## [ACTIVITY]
Your answer should be every line of the records that contains the word "dashed".

DATA EXCERPTS START

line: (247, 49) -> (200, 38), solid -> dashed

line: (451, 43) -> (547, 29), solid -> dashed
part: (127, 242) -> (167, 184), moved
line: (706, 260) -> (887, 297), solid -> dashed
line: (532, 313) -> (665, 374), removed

DATA EXCERPTS END
DATA EXCERPTS START

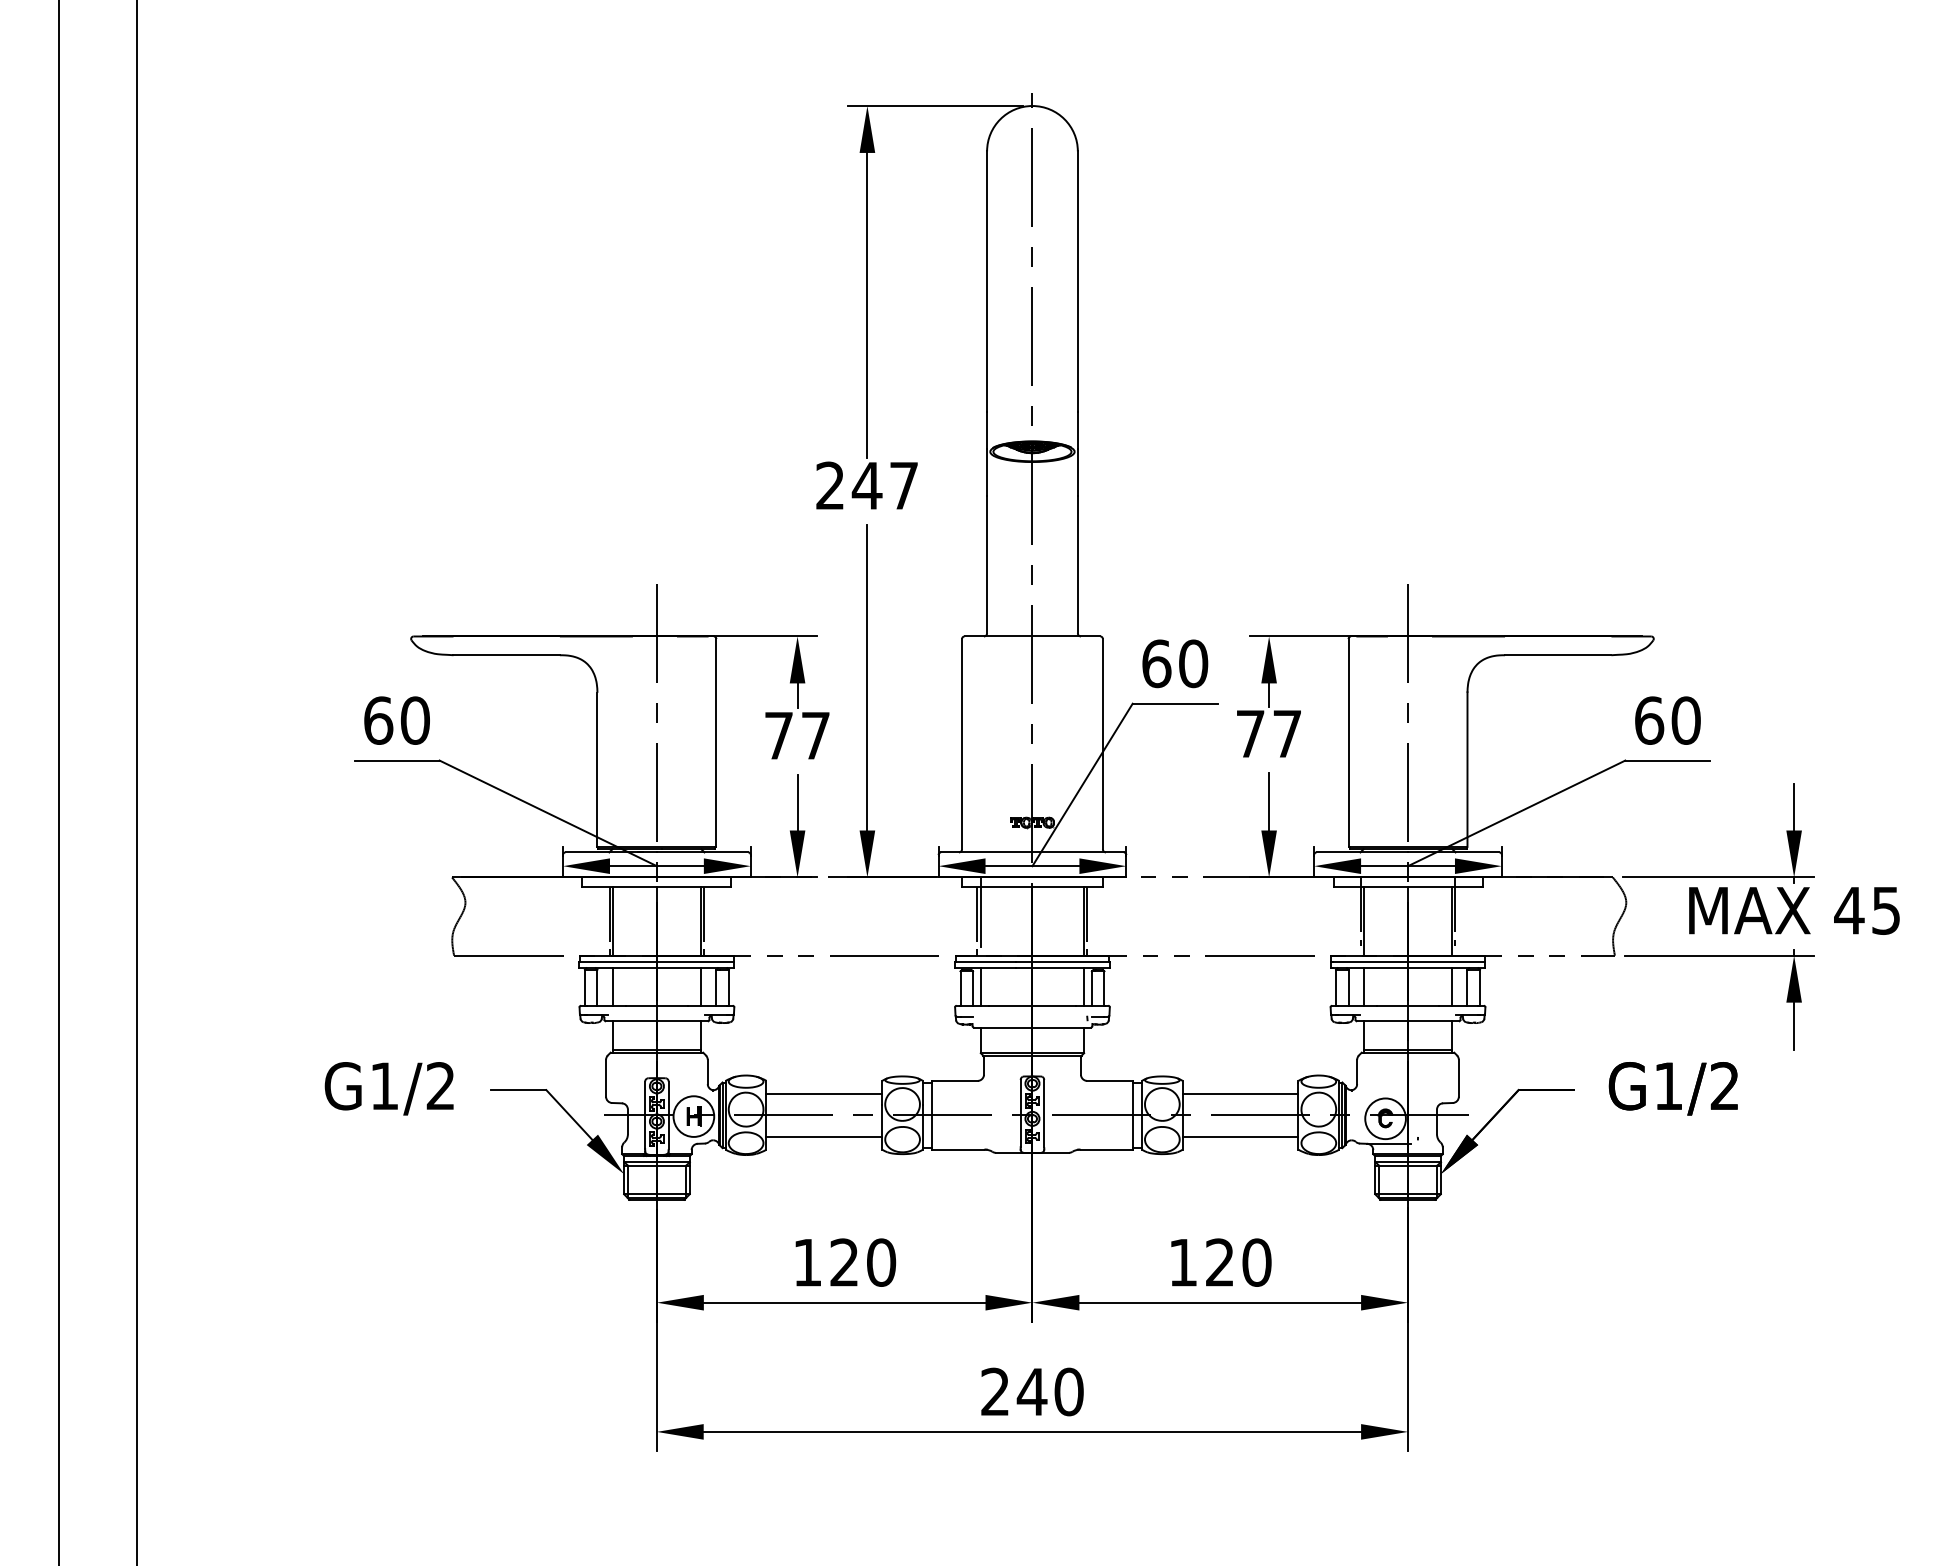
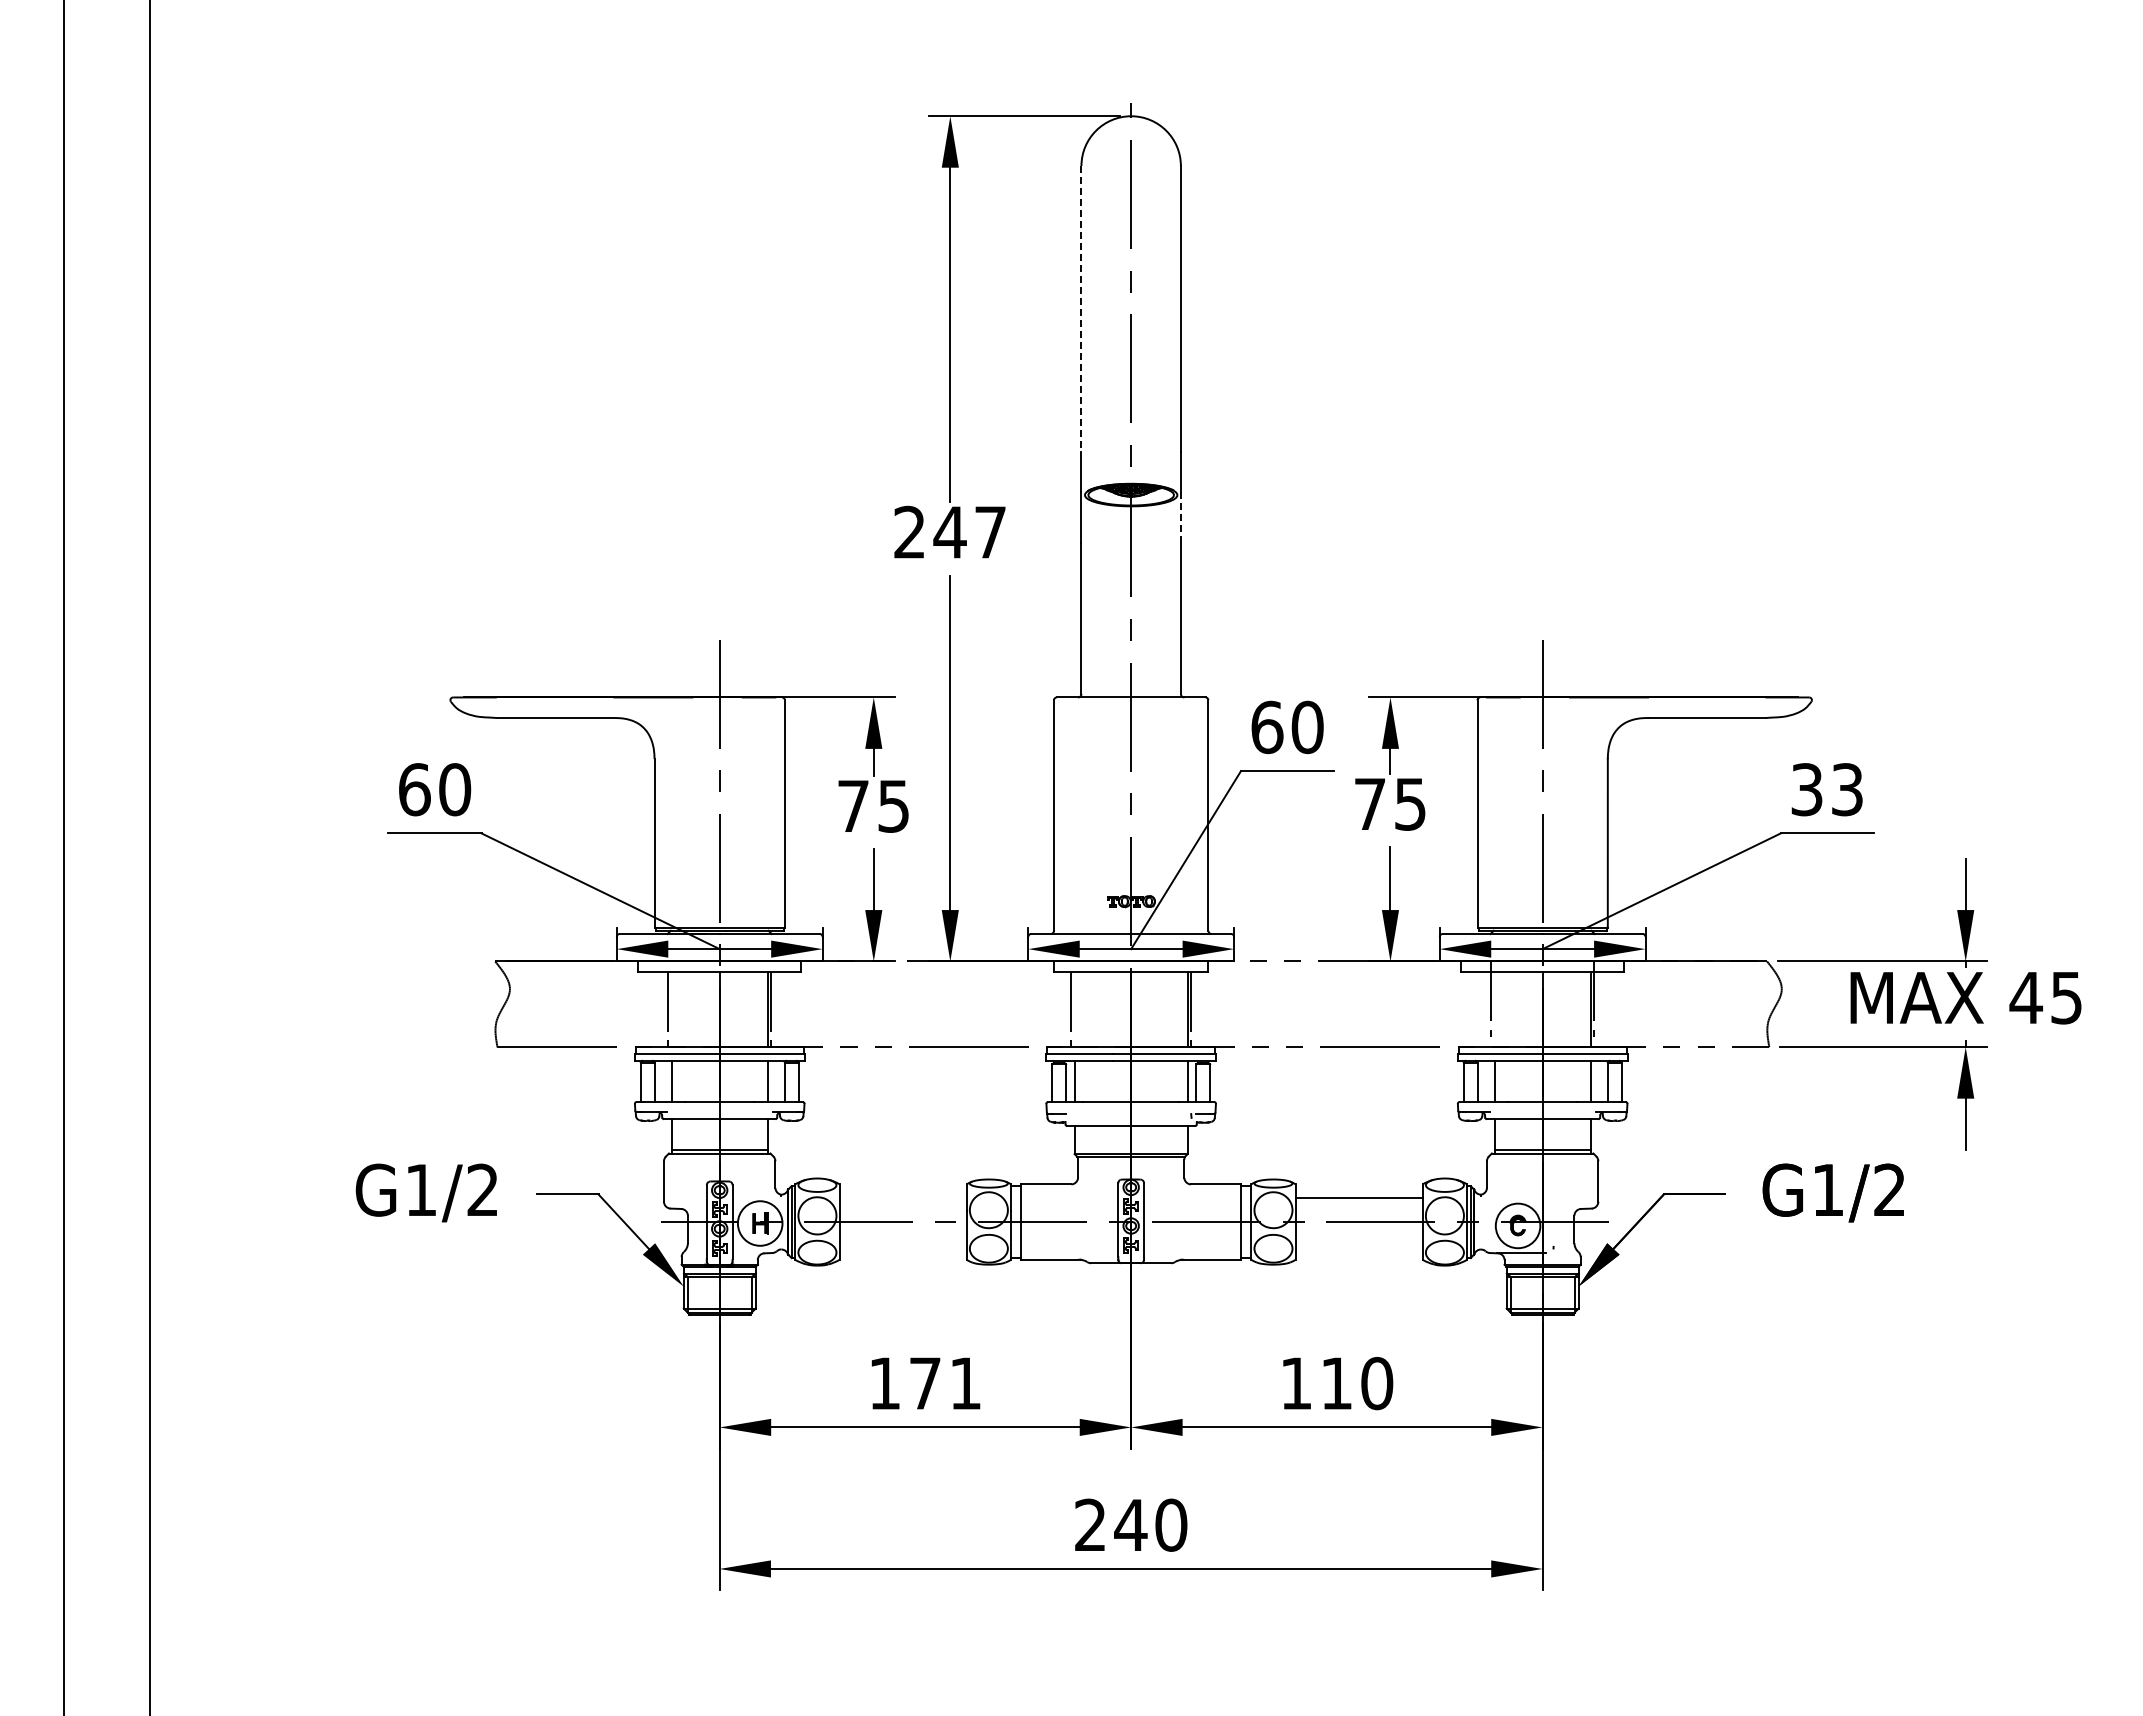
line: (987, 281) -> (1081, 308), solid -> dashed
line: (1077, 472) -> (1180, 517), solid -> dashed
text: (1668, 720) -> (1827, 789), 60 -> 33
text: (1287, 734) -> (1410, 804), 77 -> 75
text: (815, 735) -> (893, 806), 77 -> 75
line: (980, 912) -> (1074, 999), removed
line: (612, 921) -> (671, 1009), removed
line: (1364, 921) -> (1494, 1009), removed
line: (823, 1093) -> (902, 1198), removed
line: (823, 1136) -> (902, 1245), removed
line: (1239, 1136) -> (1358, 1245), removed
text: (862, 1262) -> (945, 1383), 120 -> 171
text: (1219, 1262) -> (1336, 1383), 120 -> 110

DATA EXCERPTS END
DATA EXCERPTS START

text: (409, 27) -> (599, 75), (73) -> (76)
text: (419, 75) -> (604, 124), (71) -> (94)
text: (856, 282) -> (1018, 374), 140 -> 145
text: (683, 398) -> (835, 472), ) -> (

DATA EXCERPTS END

## [RESULT FOR THIS TASK]
line: (247, 49) -> (200, 38), solid -> dashed
line: (451, 43) -> (547, 29), solid -> dashed
line: (706, 260) -> (887, 297), solid -> dashed
line: (987, 281) -> (1081, 308), solid -> dashed
line: (1077, 472) -> (1180, 517), solid -> dashed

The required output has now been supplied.